Published on May 23, 2002

Somebody needs to say it: The teddy bears suck.

Inspired by last summer's Cow Parade, local do-gooders have organized this summer's March of the Teddy Bears, in which 150 six-foot-tall fiberglass beasts decorated by local "artists" descend on high-profile street corners. The first platoon, dressed like Allied soldiers, invades the Liberty Memorial rededication this weekend.

Mayor Kay Barnes has proclaimed 2002 the "year of the Teddy Bear." Crown Center, American Century, the Convention and Visitors Bureau, FAO Schwarz, Helzberg Diamonds, Highwoods Properties and other sponsors have choked out $5,000 a bear to finance this sap procession. The Star is selling an "official bear hunters guidebook." The Hall Family Foundation's Bill Hall has called the March of the Teddy Bears "a uniquely Kansas City event."

Only because we're dumb enough to think of it. The cows at least made sense in a city known for stockyards. With bears, the only local connection is that the "metro-wide Kansas City art event" is a benefit for the Toy and Miniature Museum and Children's Mercy Hospital. Usually, teddy bears are soft and cuddly; these things are hard amorphous blobs. Nobody's openly ridiculing them, though, because no one wants to badmouth a project that benefits kids, some of whom are sick.

But the bears sort of resemble those child-scaring Easter bunnies on the Plaza. And this frightened even us: On May 14, the event's producer, Overland Park marketing company MAI Sports, used its free ad in the Star to call for more sponsors with the headline: "Looking for Mr. Good Bear?"

Company VP Mark Pfefferkorn acknowledges that the ad was "a play off of the movie" title Looking for Mr. Goodbar.

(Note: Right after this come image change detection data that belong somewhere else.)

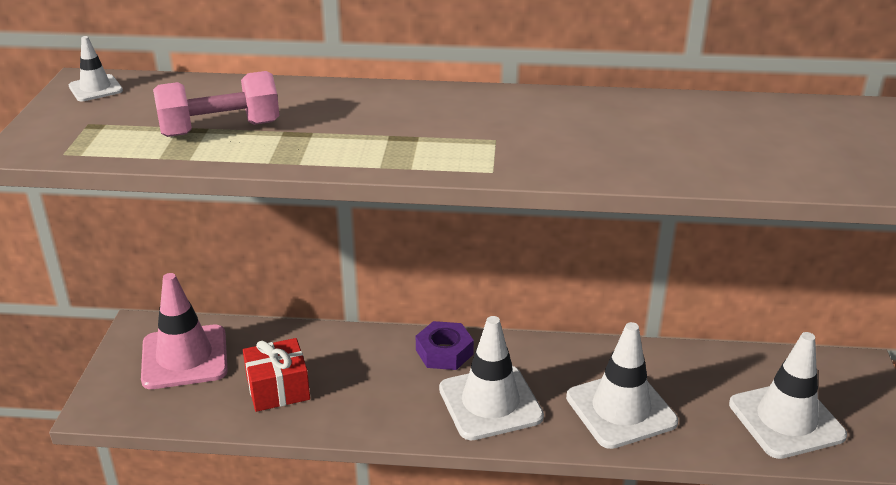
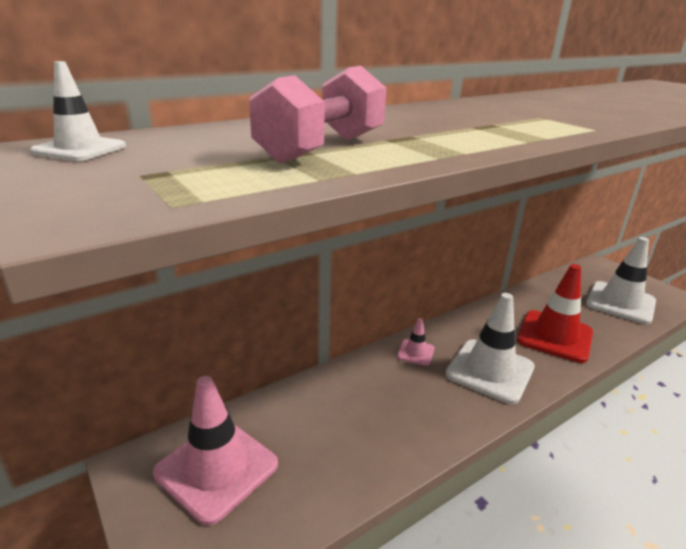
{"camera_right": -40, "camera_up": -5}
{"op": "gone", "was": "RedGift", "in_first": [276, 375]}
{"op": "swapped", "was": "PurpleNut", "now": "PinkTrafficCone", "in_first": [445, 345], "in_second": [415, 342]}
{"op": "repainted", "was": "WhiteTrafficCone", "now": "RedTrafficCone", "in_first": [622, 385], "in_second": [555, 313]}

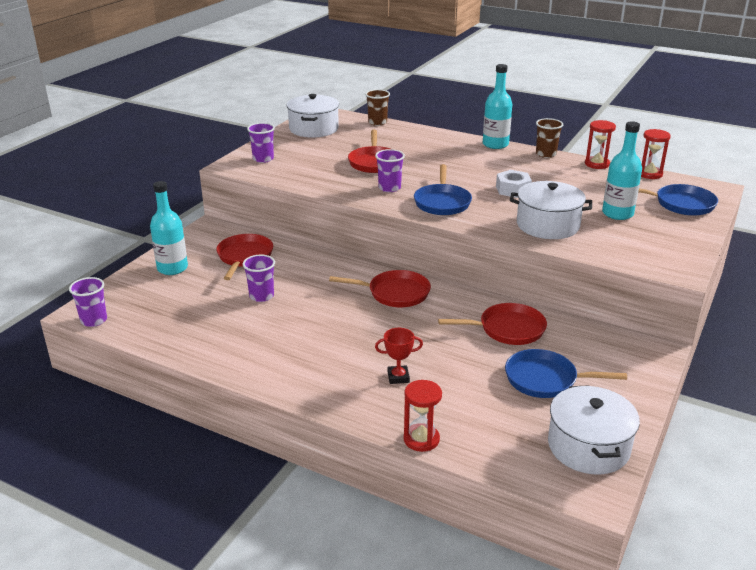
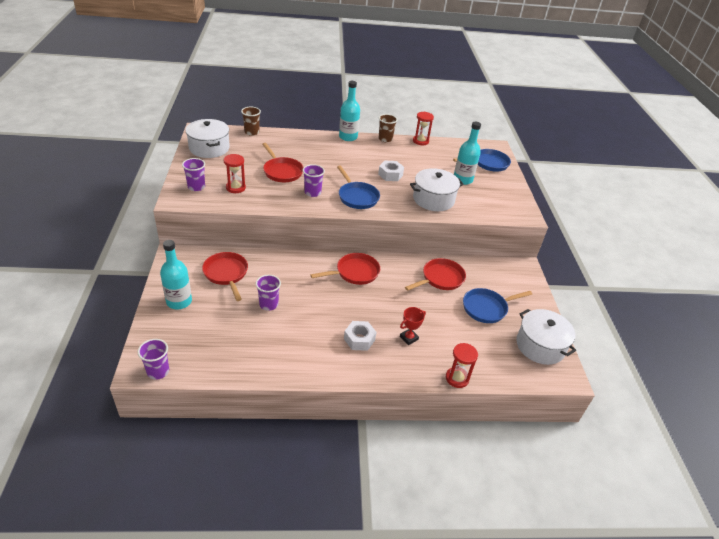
{"camera_right": -35, "camera_up": 10}
{"op": "new", "now": "WhiteNut", "in_second": [360, 336]}
{"op": "shifted", "was": "RedHourglass", "in_first": [656, 154], "in_second": [235, 173]}

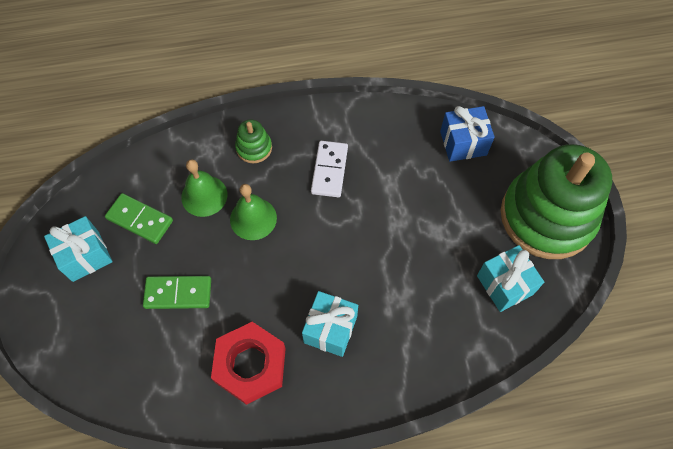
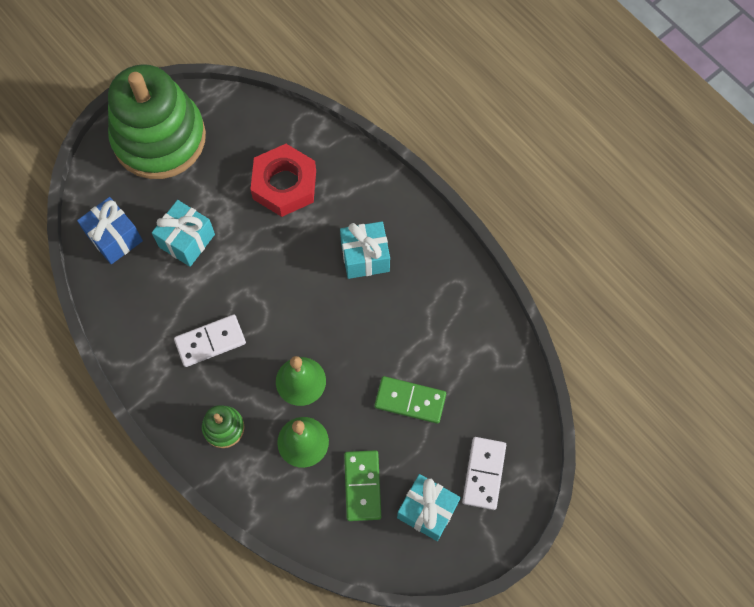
{"camera_right": -120, "camera_up": 5}
{"op": "new", "now": "WhiteDomino", "in_second": [484, 473]}
{"op": "shifted", "was": "RedNut", "in_first": [248, 363], "in_second": [283, 180]}
{"op": "shifted", "was": "TurquoiseGift", "in_first": [510, 278], "in_second": [183, 233]}
{"op": "rotated", "was": "GreenDomino", "in_first": [177, 292], "in_second": [410, 400], "clockwise": -45}

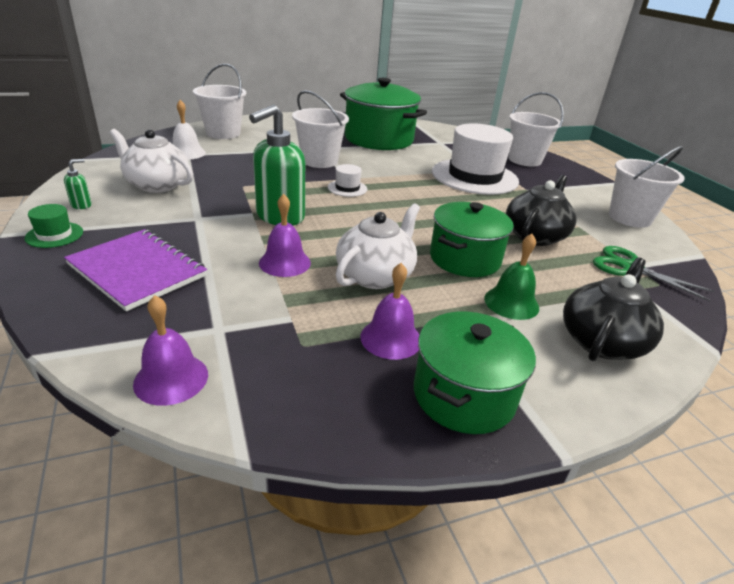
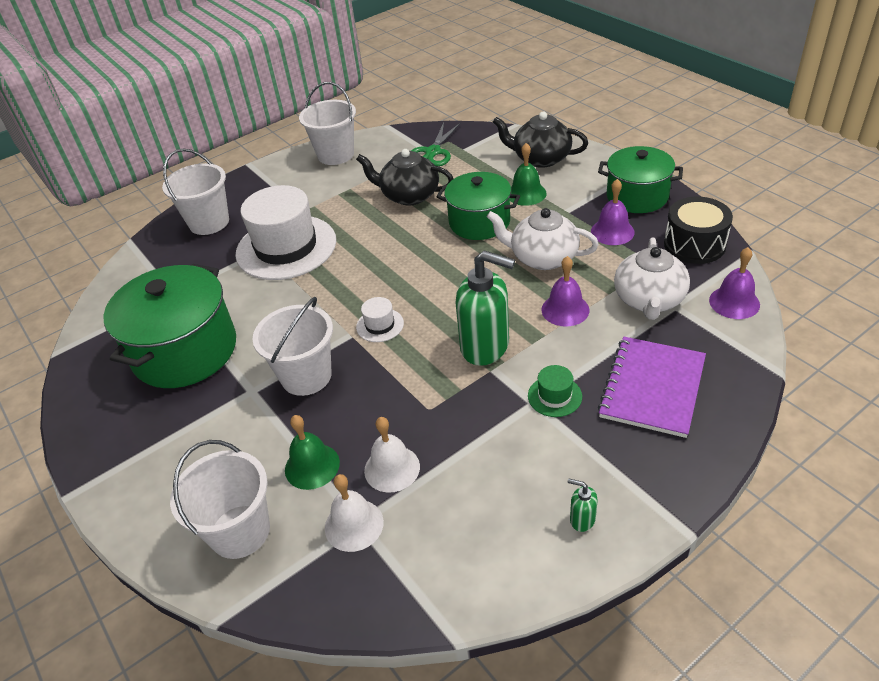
{"camera_right": -100, "camera_up": 10}
{"op": "new", "now": "GreenBell", "in_second": [312, 452]}
{"op": "new", "now": "WhiteBell", "in_second": [392, 455]}
{"op": "new", "now": "BlackDrum", "in_second": [698, 230]}
{"op": "shifted", "was": "GreenHat", "in_first": [54, 226], "in_second": [555, 391]}
{"op": "shifted", "was": "WhiteTeapot", "in_first": [151, 161], "in_second": [652, 278]}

Pfefferkorn seemed surprised when we reminded him what Looking for Mr. Goodbarwas really about. In that 1977 gem, Diane Keaton plays a teacher of deaf children by day and a disco slut by night. As her sister, Tuesday Weld has orgies and flies off for an abortion. Keaton skids into a purgatory of red wine, pot, Richard Gere, leisure suits, cocaine and anonymous sex. When she says the wrong thing to a closet homo who can't get it up, he pulverizes her with a paring knife.

We're not responsible if the same thing happens to innocent bears this summer.